GenoGra: an enabling technology for AI in genetics

In a previous blog post, we explored the vast potential of artificial intelligence (AI) in genetics, extending from advanced diagnostics and tailored therapies to basic research. However, integrating AI into this field has its challenges. Two main obstacles are the quality and quantity of genetic data: these must be vast, accurate, and free of bias to train AI algorithms effectively. In addition, the preliminary preparation of these massive genetic datasets is a process that requires considerable computational power and specialized expertise and can, therefore, affect and slow down the flow of genomic analysis.

The stages of genomic analysis

This flow can be divided into three main phases: primary, secondary, and tertiary. The primary phase focuses on DNA collection and sequencing. During this process, the genetic material belonging to the sample is digitized into sub-sequences of the original genome called reads. Next, the secondary step comes into play, converting this raw data produced by the first step into intelligible and interpretable information, enabling the search for specific nucleotide sequences in the sample and the identification of variants.

This step requires considerable computational power and technical expertise involving sequence alignment and correction. Finally, the tertiary stage exploits the information obtained to perform complex analysis and find a correlation between the variants found and particular conditions or traits. At this stage, AI becomes crucial, as it enables efficient and in-depth analysis of complex genetic patterns.

Secondary analysis: the real bottleneck

A key aspect of secondary analysis is the significant dependence on a reference genome, e.i., the average (consensus) genomic sequence generated from a set of genomes. The reference genome is used as a template to compare and interpret new genetic sequences, but it can incorporate significant biases related to gender and ethnicity. This situation arises because many reference genomes have been compiled using data predominantly from specific populations, often under-representing overall genetic diversity. As a result, this can lead to misinterpretations or incomplete genetic data in populations other than those on which the reference genome is based, with potential implications for the accuracy of genetic diagnostics and the development of personalized therapies.

In addition, although technically advanced, the tools available for secondary analysis can be very complex in their practical application. This complexity not only increases the risk of human error but also requires specialized skills, making the analysis less accessible to a broad spectrum of researchers and clinicians. Redundancy in tool functionality and their limited ability to scale effectively with the size of genetic datasets add further challenges, leading to inefficiencies that can significantly slow down the analysis process.

Therefore, secondary analysis has become a bottleneck in the entire genomic analysis flow. This obstacle impacts the speed with which results can be obtained and can also affect the quality and reliability of the conclusions drawn, directly affecting subsequent analysis steps and clinical applications. Therefore, the need to improve and optimize these tools and methodologies is critical to ensure that genomic analysis can fully realize its revolutionary potential in research and personalized medicine.
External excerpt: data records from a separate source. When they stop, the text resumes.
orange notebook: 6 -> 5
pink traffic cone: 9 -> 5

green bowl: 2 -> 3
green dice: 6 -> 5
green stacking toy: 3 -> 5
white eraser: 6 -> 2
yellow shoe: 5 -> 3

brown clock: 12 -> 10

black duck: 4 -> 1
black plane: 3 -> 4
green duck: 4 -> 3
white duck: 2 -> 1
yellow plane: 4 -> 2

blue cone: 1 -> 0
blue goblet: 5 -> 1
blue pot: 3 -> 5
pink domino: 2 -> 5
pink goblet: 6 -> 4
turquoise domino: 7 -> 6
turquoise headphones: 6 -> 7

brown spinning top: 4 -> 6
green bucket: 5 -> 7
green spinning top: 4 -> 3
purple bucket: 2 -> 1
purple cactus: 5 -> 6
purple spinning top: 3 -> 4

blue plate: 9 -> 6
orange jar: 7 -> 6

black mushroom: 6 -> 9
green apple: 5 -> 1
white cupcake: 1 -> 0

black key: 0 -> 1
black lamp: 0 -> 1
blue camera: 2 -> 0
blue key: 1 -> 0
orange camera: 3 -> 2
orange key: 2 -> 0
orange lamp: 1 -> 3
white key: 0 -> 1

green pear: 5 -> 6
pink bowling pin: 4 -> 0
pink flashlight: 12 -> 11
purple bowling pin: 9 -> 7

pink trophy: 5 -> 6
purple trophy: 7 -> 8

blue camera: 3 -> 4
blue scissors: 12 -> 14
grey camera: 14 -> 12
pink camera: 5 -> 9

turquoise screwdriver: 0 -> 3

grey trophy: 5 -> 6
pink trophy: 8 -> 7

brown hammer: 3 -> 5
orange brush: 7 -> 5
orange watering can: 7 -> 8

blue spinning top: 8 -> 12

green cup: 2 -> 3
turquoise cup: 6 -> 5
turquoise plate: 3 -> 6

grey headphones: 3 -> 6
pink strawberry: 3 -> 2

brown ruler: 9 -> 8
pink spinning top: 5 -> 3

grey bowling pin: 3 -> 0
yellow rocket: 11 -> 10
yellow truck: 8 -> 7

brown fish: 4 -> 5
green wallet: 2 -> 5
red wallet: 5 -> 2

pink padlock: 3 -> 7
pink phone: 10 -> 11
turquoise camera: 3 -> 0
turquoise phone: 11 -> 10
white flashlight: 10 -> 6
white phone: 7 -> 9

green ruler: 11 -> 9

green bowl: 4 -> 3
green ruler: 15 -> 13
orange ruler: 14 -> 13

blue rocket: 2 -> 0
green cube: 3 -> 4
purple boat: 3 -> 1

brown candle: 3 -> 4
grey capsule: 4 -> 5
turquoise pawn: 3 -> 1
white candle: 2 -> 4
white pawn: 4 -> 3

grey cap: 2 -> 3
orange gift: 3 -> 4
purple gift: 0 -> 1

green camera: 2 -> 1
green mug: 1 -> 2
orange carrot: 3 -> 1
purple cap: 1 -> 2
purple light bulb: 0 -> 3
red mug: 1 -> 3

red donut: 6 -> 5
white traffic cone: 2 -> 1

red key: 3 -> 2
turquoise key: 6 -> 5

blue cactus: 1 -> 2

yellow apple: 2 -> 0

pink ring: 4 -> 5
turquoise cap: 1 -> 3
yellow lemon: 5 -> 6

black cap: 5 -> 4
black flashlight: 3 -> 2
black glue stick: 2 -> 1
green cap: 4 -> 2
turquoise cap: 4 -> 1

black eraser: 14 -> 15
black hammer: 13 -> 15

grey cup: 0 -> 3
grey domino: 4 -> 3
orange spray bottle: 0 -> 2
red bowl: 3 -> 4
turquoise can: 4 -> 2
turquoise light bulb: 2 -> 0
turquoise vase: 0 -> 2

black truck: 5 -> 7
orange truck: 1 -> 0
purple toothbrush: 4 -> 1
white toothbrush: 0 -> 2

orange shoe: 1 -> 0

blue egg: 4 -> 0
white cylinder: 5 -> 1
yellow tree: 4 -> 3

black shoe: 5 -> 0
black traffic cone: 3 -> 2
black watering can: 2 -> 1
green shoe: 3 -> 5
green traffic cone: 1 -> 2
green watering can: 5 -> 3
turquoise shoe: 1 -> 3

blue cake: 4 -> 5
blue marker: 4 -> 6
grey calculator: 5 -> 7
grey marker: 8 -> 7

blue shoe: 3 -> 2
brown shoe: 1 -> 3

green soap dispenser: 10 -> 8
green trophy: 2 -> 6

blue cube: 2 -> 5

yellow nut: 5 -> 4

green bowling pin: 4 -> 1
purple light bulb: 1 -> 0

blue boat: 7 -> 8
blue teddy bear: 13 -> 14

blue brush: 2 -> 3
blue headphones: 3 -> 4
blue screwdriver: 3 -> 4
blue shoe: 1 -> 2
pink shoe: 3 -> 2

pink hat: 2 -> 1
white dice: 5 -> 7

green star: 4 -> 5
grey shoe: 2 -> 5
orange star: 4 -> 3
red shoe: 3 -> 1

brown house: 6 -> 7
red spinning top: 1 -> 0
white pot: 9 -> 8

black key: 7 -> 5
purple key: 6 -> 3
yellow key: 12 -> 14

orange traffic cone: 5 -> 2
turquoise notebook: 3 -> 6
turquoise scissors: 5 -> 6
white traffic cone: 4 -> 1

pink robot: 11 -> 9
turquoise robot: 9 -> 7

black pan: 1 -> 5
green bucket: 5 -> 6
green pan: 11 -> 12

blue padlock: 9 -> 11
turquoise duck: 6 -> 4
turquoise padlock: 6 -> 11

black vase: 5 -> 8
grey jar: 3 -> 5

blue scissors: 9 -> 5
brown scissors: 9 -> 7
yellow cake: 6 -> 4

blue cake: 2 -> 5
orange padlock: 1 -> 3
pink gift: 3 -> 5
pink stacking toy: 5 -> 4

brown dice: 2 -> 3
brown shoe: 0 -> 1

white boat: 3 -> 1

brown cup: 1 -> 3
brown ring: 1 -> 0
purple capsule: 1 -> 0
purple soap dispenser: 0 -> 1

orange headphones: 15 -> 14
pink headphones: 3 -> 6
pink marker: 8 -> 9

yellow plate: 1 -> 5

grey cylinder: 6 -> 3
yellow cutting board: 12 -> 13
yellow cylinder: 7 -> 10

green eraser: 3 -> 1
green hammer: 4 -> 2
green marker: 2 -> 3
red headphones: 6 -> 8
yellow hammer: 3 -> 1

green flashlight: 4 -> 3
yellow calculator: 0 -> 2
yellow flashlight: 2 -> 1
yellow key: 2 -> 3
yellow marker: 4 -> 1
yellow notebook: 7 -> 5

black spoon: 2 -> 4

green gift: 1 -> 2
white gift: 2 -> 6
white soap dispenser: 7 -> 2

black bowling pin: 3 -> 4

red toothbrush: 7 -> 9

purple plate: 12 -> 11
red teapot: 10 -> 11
GenoGra is, therefore, at the heart of this challenge with innovative solutions. Our technology overcomes traditional limitations by offering optimized tools for pangenomic analysis, which considers all the genetic variability in a population and merges it into a pangenome. Specifically, with our solutions, it is possible to build affordable, personalized pangenomes that reflect the genetic diversity of all contributing samples. This is made possible by using genome graphs, which allow variability between individuals to be represented more effectively and compactly. Such structures simplify analysis and reduce complexity, human error, and data redundancy.

With a graph-based structure, we can represent multiple genomes in a single network of interconnected information where areas common to multiple genomes are merged within shared nodes while variations generate branches. This structure thus allows us to collect all population information and consider even the rarest variations.

Changing the genome representation paradigm thus allows us to be much more accurate in the analysis, but not only that! An increase in the accuracy of this step of the analysis also unlocks several improvements downstream of the alignment, allowing us to create analysis pipelines with far fewer tools than traditional methods. In this way, we make the work of technicians and clinicians easier, allowing for easier and faster analysis.

However, the introduction of graph structures poses a significant challenge regarding the algorithmic complexity of the analysis, potentially resulting in analysis times that are too long for real-world applications. To solve this problem, GenoGra’s solutions leverage commonly used hardware (i.e., GPUs) to accelerate computation in a completely transparent way to the user. This lets our customers focus on the analysis without worrying about technical complexities.

GenoGra is driving a fundamental change in how we think about genomic data. Our technology opens new frontiers in genetic research, making analysis more accessible, accurate, and free of “bias,” thus accelerating the path to truly personalized medicine.